Chaorna tuvo privilegio, por su ceguera, de vaso y medio, y otros se
quedaron en el medio solo, que era el justo régimen de templanza. Gil
bebió un vaso y la mitad del de la Madre (que solo por compromiso, y
por no desairar a la reunión, cató del precioso vino), y a poco de
apurarlo, sintió ganas intensas de dormir. Luchando con el sueño,
discurría vaga y confusamente de lo que había visto. Si el que la
sartén no se agotara del caudal de migas mientras hubo cucharas que
acudieran a ella fue sortilegio indudable, en el sueño que a él le
sobrecogió también se traslucía el arte de encantamiento. Así lo
pensaba viendo que todos se amodorraban, y oyendo los _baladros_ o
ronquidos de la vieja-vieja tendida en todo su largo delante del fogón.

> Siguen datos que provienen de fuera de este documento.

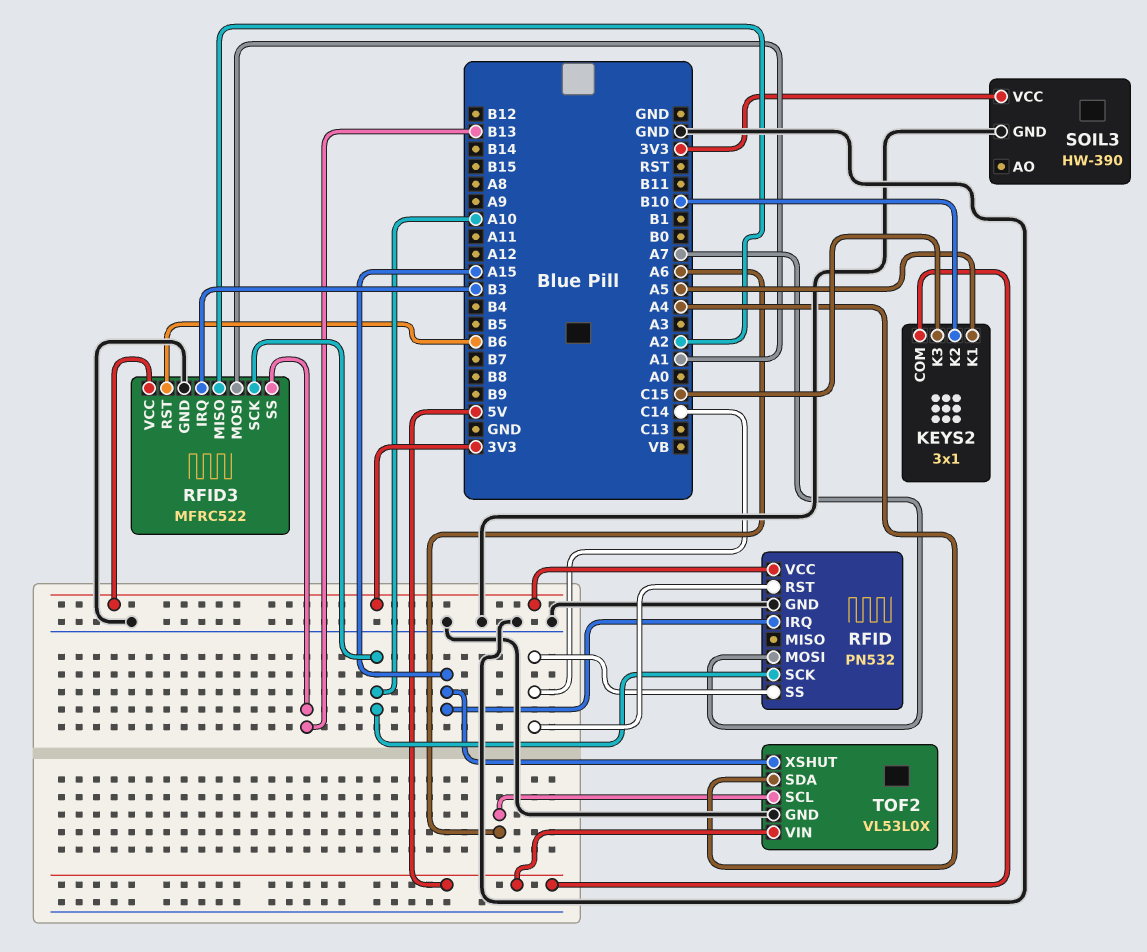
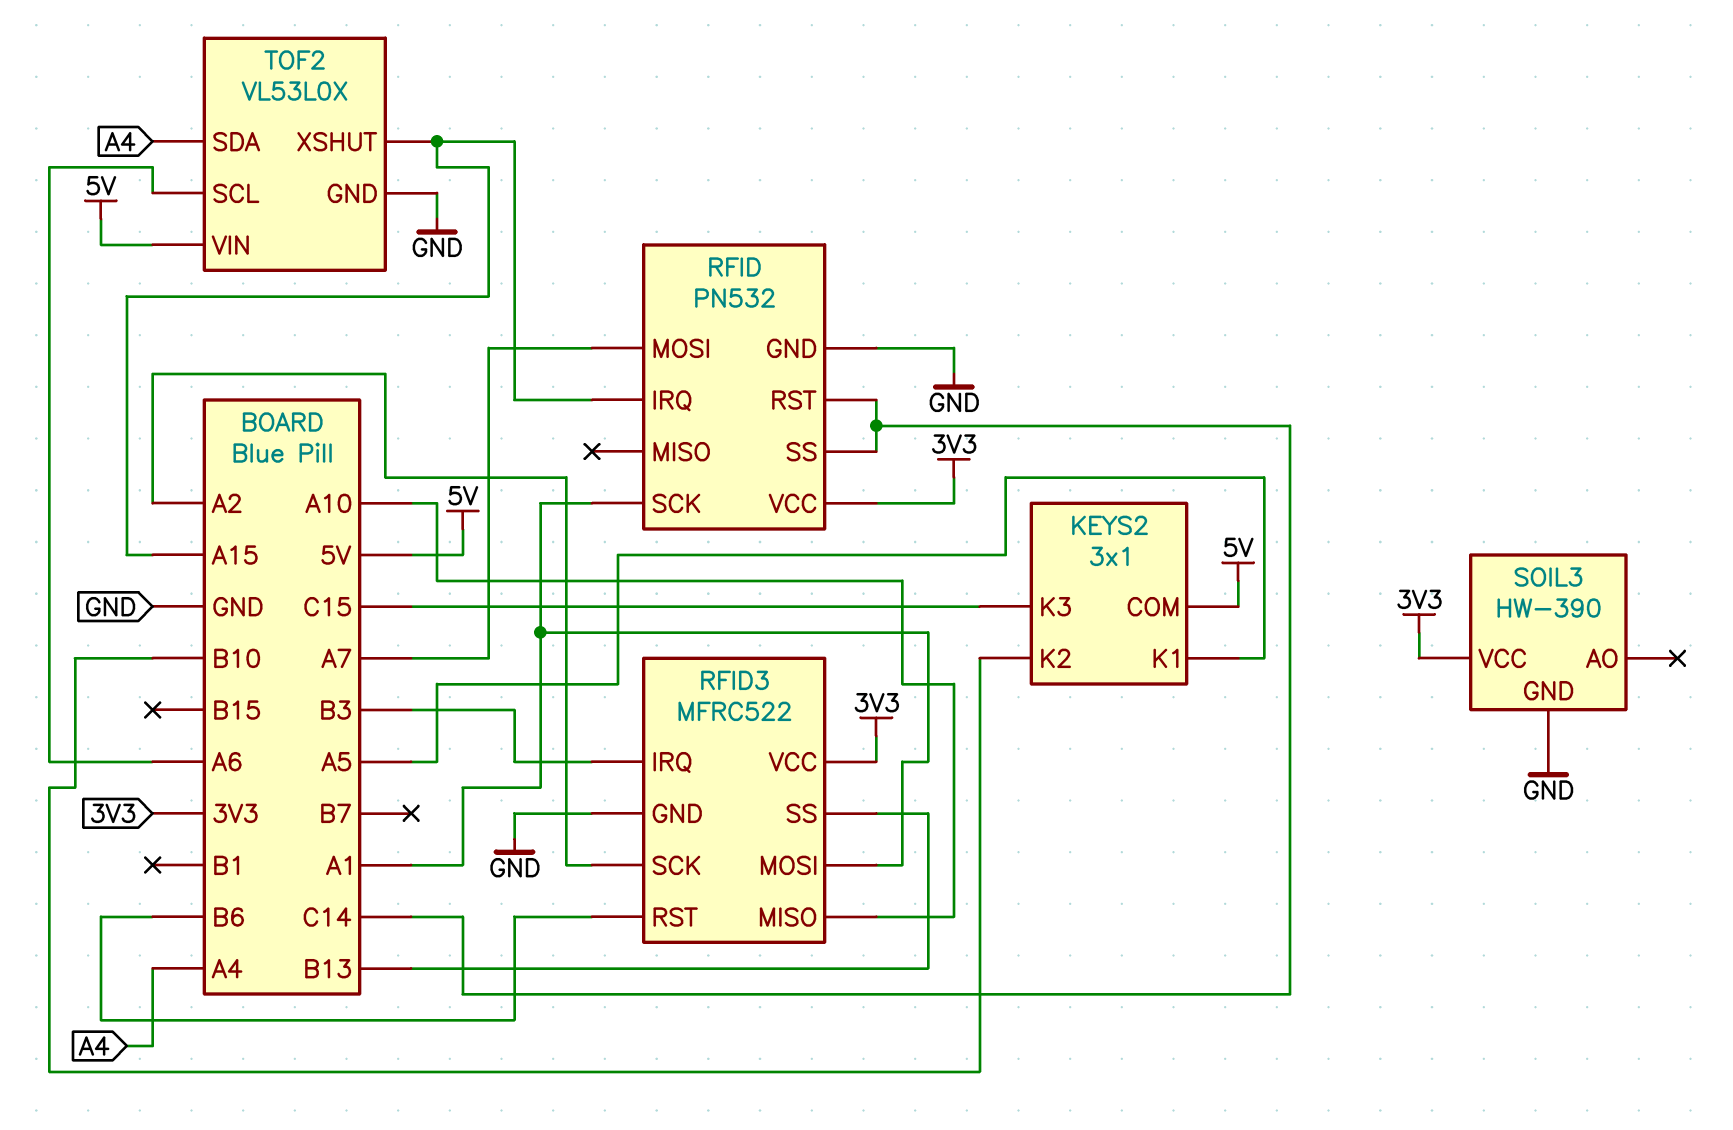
RFID pin SCK: A10 -> A1
RFID3 pin MISO: A2 -> A10
RFID3 pin SCK: A10 -> A2

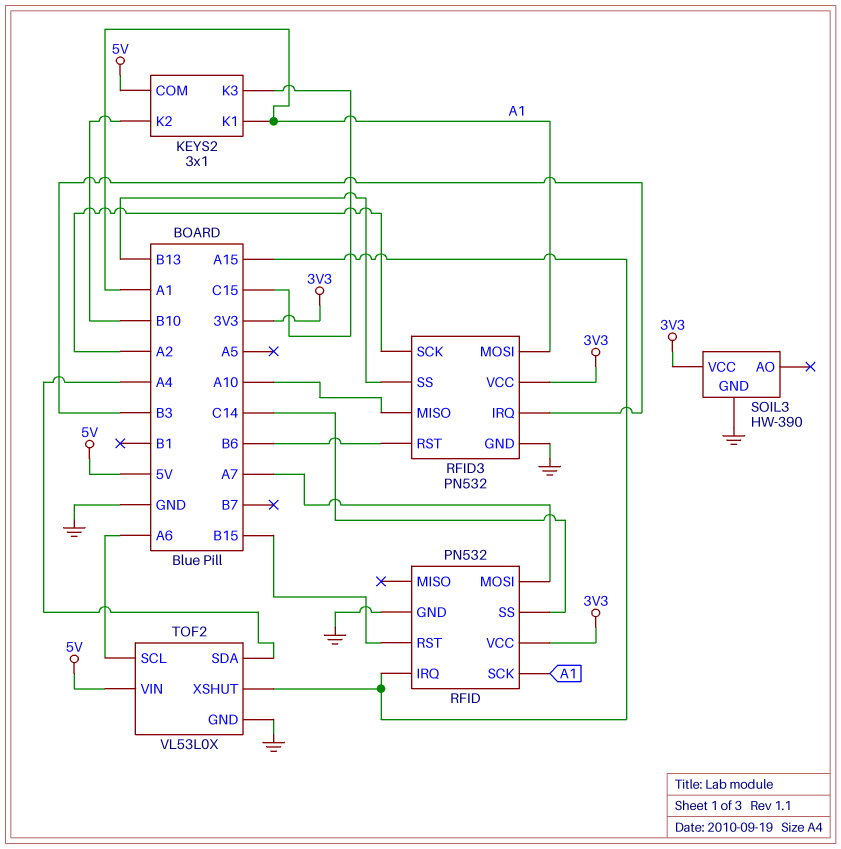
KEYS2 pin K1: A5 -> A1
RFID pin RST: C14 -> B15
RFID3: MFRC522 -> PN532

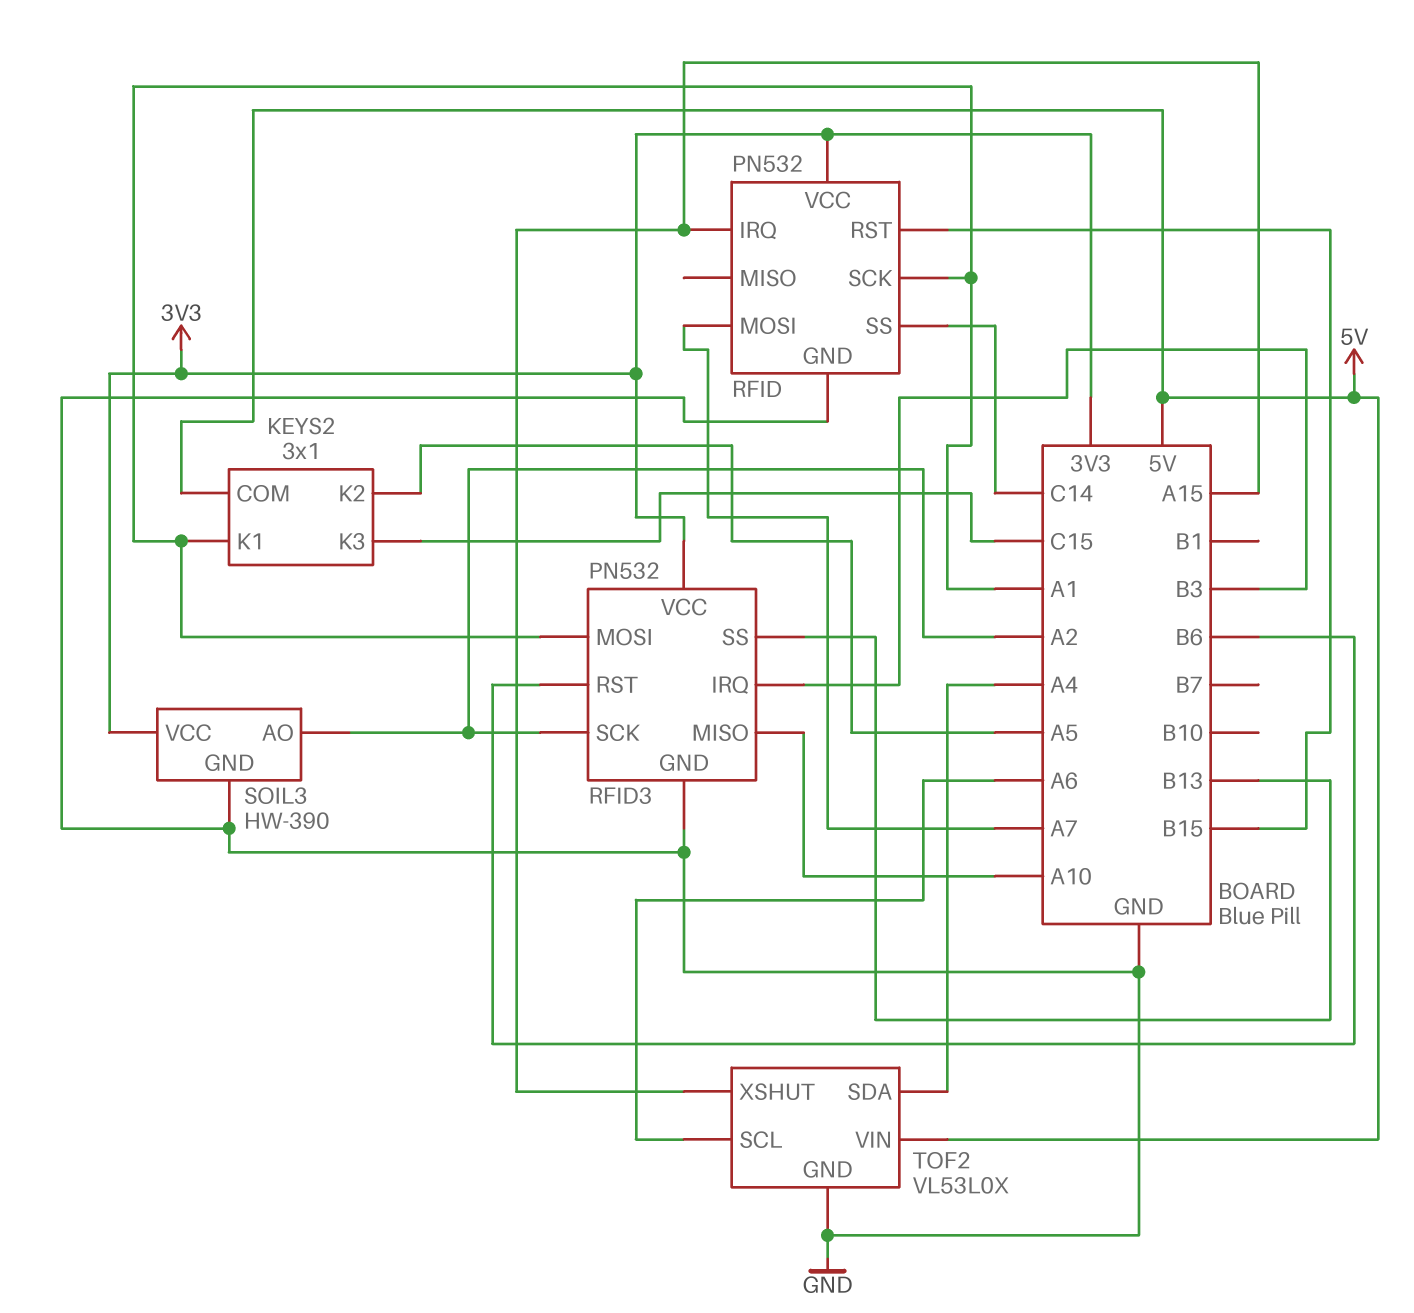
KEYS2 pin K2: B10 -> A5
SOIL3 pin AO: none -> A2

Lo más peregrino fue que hallándose él traspuesto con su cabeza en el
regazo de la Madre, vino Fabiana y le llevó a un cuarto de la casa,
donde lucían dos candiles, y allí encontró su hatillo con la ropa que
había perdido en la fuga de Cíbico tras de su ingrata compañera la
ardilla. Celebró Gil el prodigioso hallazgo, que conceptuaba favor
especial de la bondadosa Madre. Y dormido volvió a sentirse junto a
ella... Y dormido decía: «Soñemos, alma, soñemos.»


XIX
Donde se cuenta el terrible encuentro del caballero con un desaforado
gigante, y cómo luchó con él y le dio muerte, con otros sucesos
interesantes.

No pudo discernir el turbado caballero su estado cerebral cuando a
media luz se vio detrás de la Madre, en el mismo camino pedregoso que
era salida y entrada del lugar de Boñices. Escoltaban a la Señora, con
lento andar respetuoso, a izquierda y derecha, don Alquiborontifosio
y don Venancio, maestro y cura del triste pueblo. De lo que hablaban,
solo recibía Gil en sus oídos un run-run de sílabas, que el rumor del
viento entremezclaba y esparcía. Llegados los cuatro al punto en que
el terreno se despejaba de cantos rodados y de otras asperezas, doña
María ordenó afablemente a los venerables señores que regresaran a sus
casas, pues cumplida estaba ya la delicada etiqueta del acompañamiento
en parte del camino. Obedecieron, reiterando su adhesión y gratitud,
y Gil oyó que el cura se despedía con un latinajo, y el maestro con
un refrán de su inagotable archivo. Siguieron luego solos la Madre y
su fiel escudero, sin que la conciencia de este lograra determinar
si velaba o dormía. La Señora le dijo que a su manto se agarrara, y
obediente al soberano designio, se sintió navegando en el piélago
de lo maravilloso... Y los cronistas que estas inauditas cosas han
transmitido, aseguran, bajo su honrada palabra, que el caballero y
la Madre recorrieron, en menos tiempo del que se tarda en decirlo,
llanuras yermas y empinados vericuetos inaccesibles a la humana planta.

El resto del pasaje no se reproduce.